Most of us had ordered hardtops, and those were delayed first by the pandemic and then by quality issues with the supplier. The softtop crowd was expecting delivery this year. I had just found out via email that I would be waiting until next spring or later for my truck, and it would be a 2022 model. Normally, I hate delayed gratification as much as any American, but the Bronco is a bit of an indulgence to which, after years of denials (sailboat, Airstream, remote cabin, etc.), my lovely wife finally acquiesced. She thinks the Bronco is cool, too, and she also (obviously) likes rectangles. Anyway, the wait allows me to save more for a down payment, and I can change my order if I want. A late-release color called Eruption Green is so cool it blows my hair back. I’m switching to that.
After the introductions and a preamble by one of the Off-Roadeo instructors, we went outside for what was, for many of us, our first up-close look at a Bronco. We had a safety briefing and then walked the short instructional loop where we would see the Bronco’s off-road engineering at work. We split into two groups, with one new Bronco per group. Each owner (or future owner) got behind the wheel for one of the demonstration stations, which included wheel articulation, hill ascent and descent control, rock crawling, and Trail Turn Assist, which brakes the inside rear tire so the vehicle effectively pivots on it, dramatically reducing the turning circle. This is a useful off-road tool that Evan, my off-road instructor, said should be used sparingly as it’s hard on the trail.
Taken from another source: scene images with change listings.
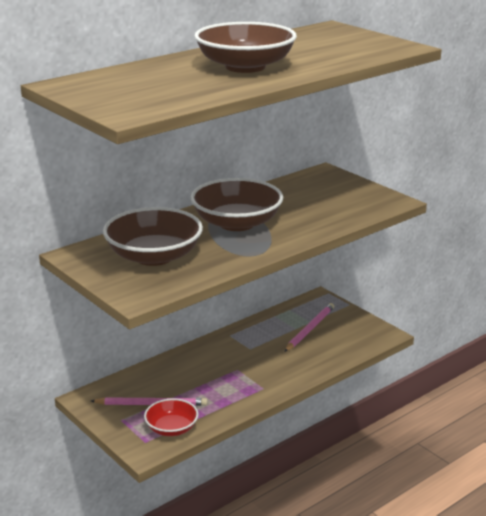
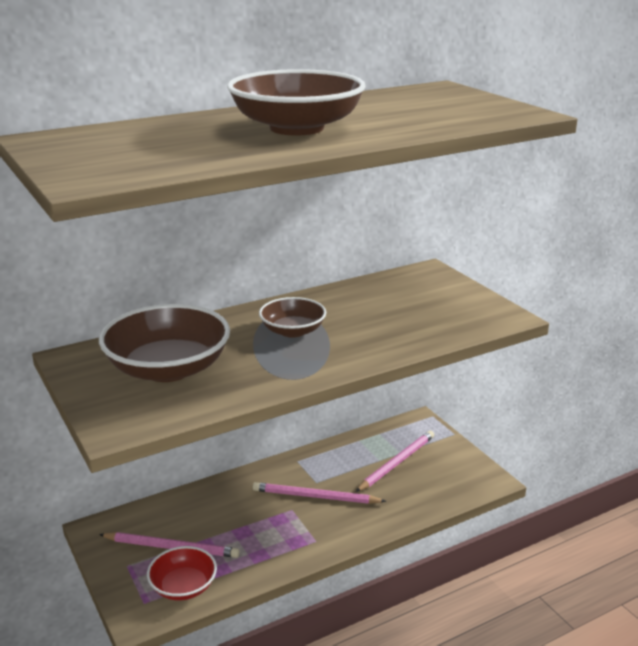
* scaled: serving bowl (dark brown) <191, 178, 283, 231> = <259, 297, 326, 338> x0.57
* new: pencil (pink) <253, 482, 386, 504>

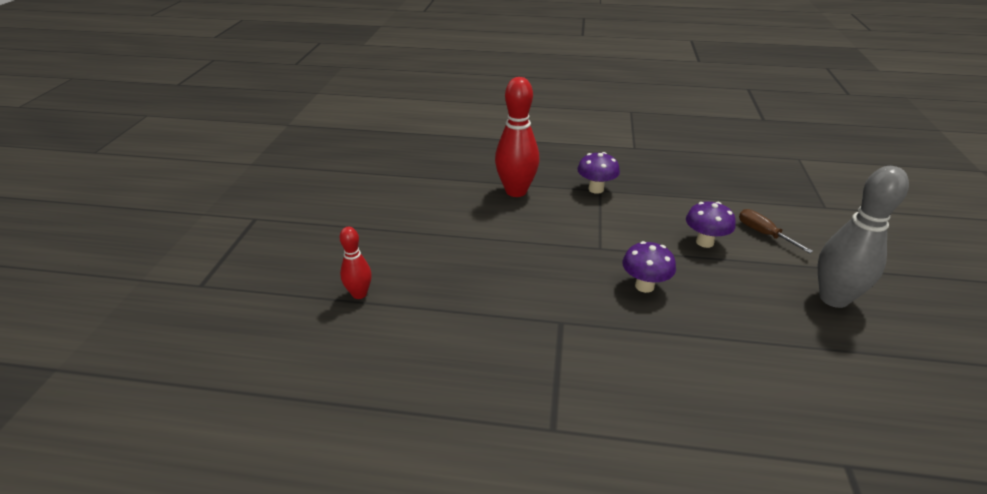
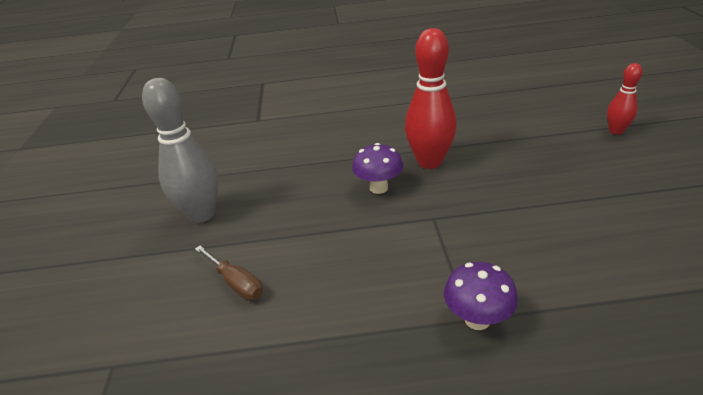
* shifted: tenpin (crimson) <495, 77, 540, 197> to <405, 28, 457, 169>
* gone: mushroom (violet) <686, 202, 736, 248>

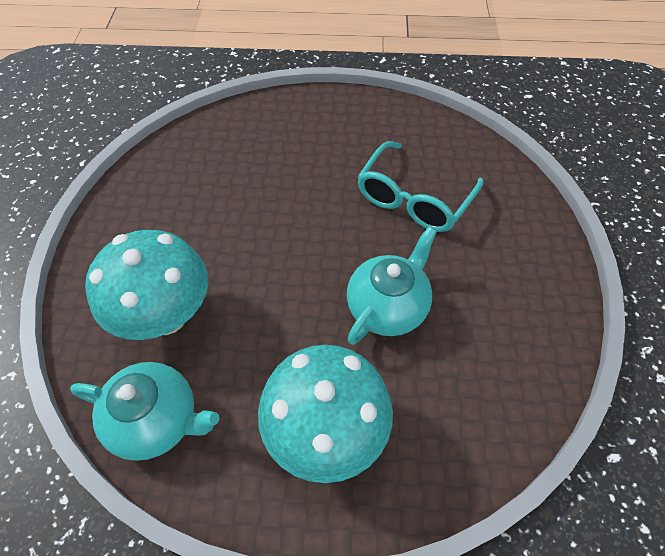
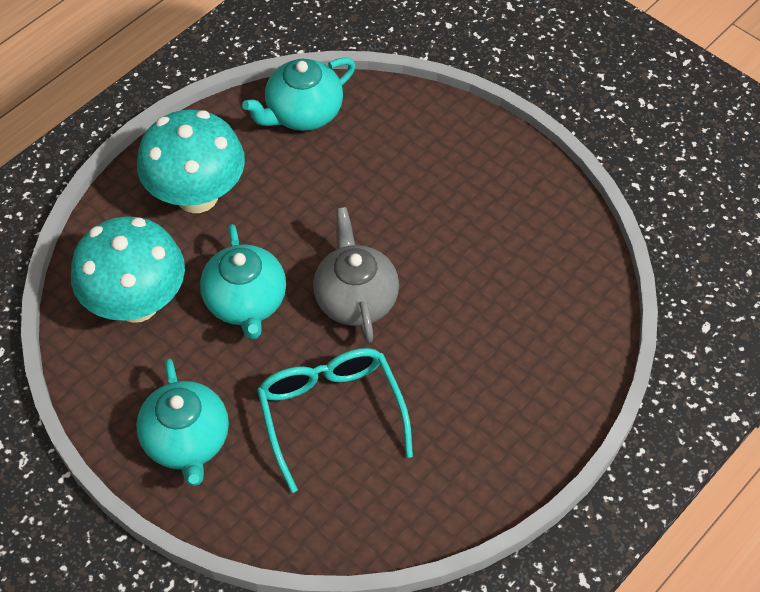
* shifted: mushroom (aqua) <85, 230, 208, 340> to <71, 216, 185, 323>
* new: tea pot (gray) <313, 207, 399, 343>
* new: tea pot (aqua) <136, 359, 229, 486>

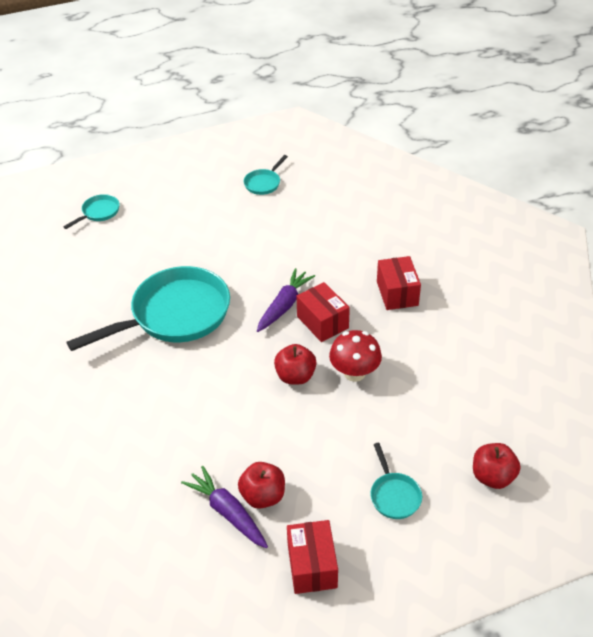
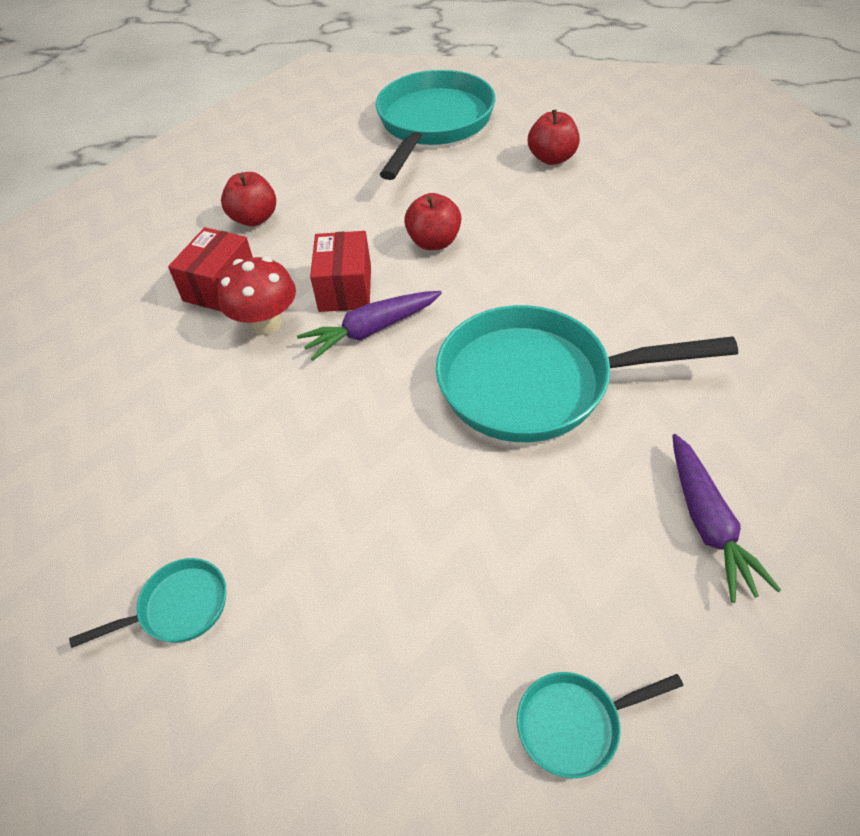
* shifted: mushroom (crimson) <329, 330, 382, 382> to <218, 257, 296, 335>
* scaled: skillet (aqua) <370, 443, 422, 519> = <376, 70, 496, 180> x2.30
* shifted: apple (crimson) <473, 443, 520, 489> to <221, 172, 276, 226>
* shifted: root vegetable (violet) <181, 466, 268, 548> to <672, 434, 781, 603>
* gone: box (crimson) <287, 520, 338, 594>

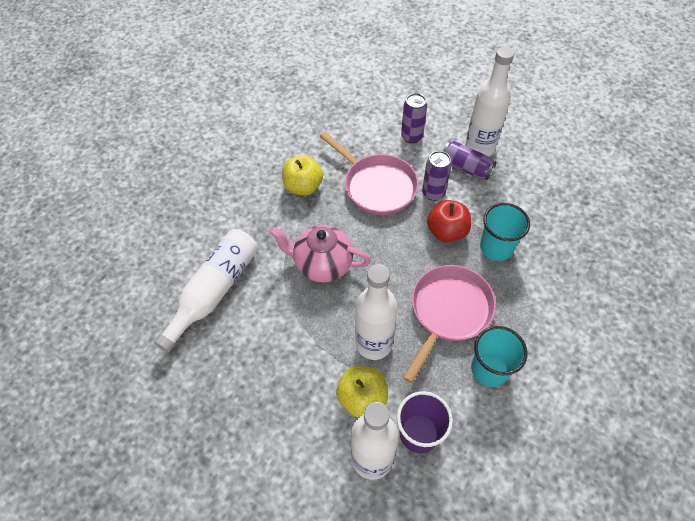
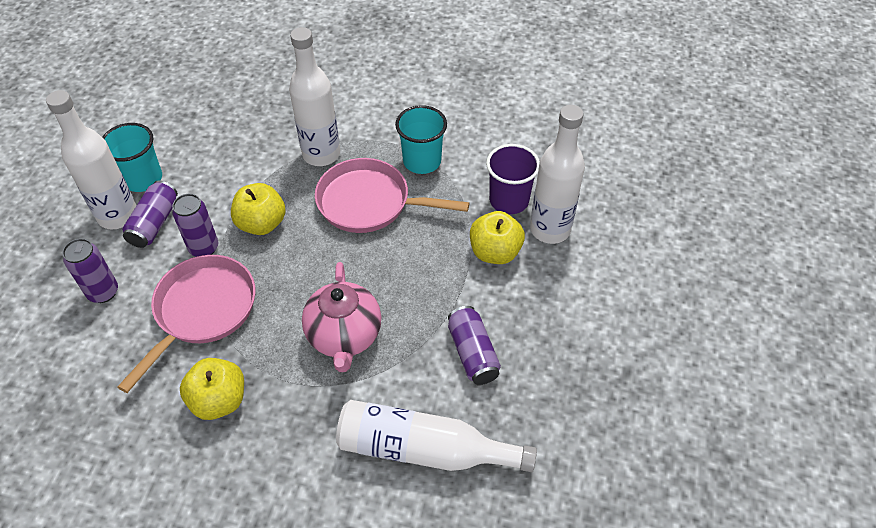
* repainted: apple (crimson) <427, 200, 471, 242> to apple (golden) <231, 183, 286, 235>
* shifted: tumbler (aqua) <480, 203, 530, 261> to <102, 123, 162, 192>
* shifted: drink bottle (white) <355, 264, 398, 360> to <289, 27, 340, 166>
* new: can (violet) <448, 306, 501, 385>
Of course, all wild places are worth preserving, something easy to feel on Gunstock Mountain. The Off-Roadeo course winds and wends through some quintessential New England country. Rarely were we far from the kind of bright silver stream that inspires poets, the gurgle and susurrus of water tumbling over mossy rocks. All around, towering trees split cathedral bands of light onto the forest floor. Fallen trees, slowly returning to the earth, were spotted with bright-red mushrooms that looked like candy, but I was not tempted to eat—I’ve seen that movie. If there wasn’t a row of badass Broncos waiting for me, I might have been content to wander the woods for the day, like a spellbound Thoreau or waxing Whitman.
But duty called—it was time to get behind the wheel and spray some mud. I’ve attended a lot of off-road driving events for newbies, and most are usually bunny-hill difficult. The New Hampshire Off-Roadeo is not that. The course creators built a real off-road challenge including mud, deep ruts, narrow passages, boulder crawling, and several obstacles I seriously wondered if we could overcome. The most dramatic of these was a 100-yard-long trail of exposed granite with sections of slope 30 degrees and greater. I doubted I could hike it, let alone drive it.
I was the lead vehicle, and I didn’t want to be the first one to put a new Bronco on its roof. I can live without that kind of fame. I also didn’t want to be the guy who bailed, so I pushed all the hero buttons—disconnected the front anti-roll bar, locked the front and rear differentials, engaged low range—and kept even, constant pressure on the go pedal. With barely any fanfare or hesitation, the Bronco just did its job and climbed to the top, where I exhaled and dreamed in Eruption Green. All that excitement we were feeling at the beginning of the day? And the wait to get my Bronco? Worth it.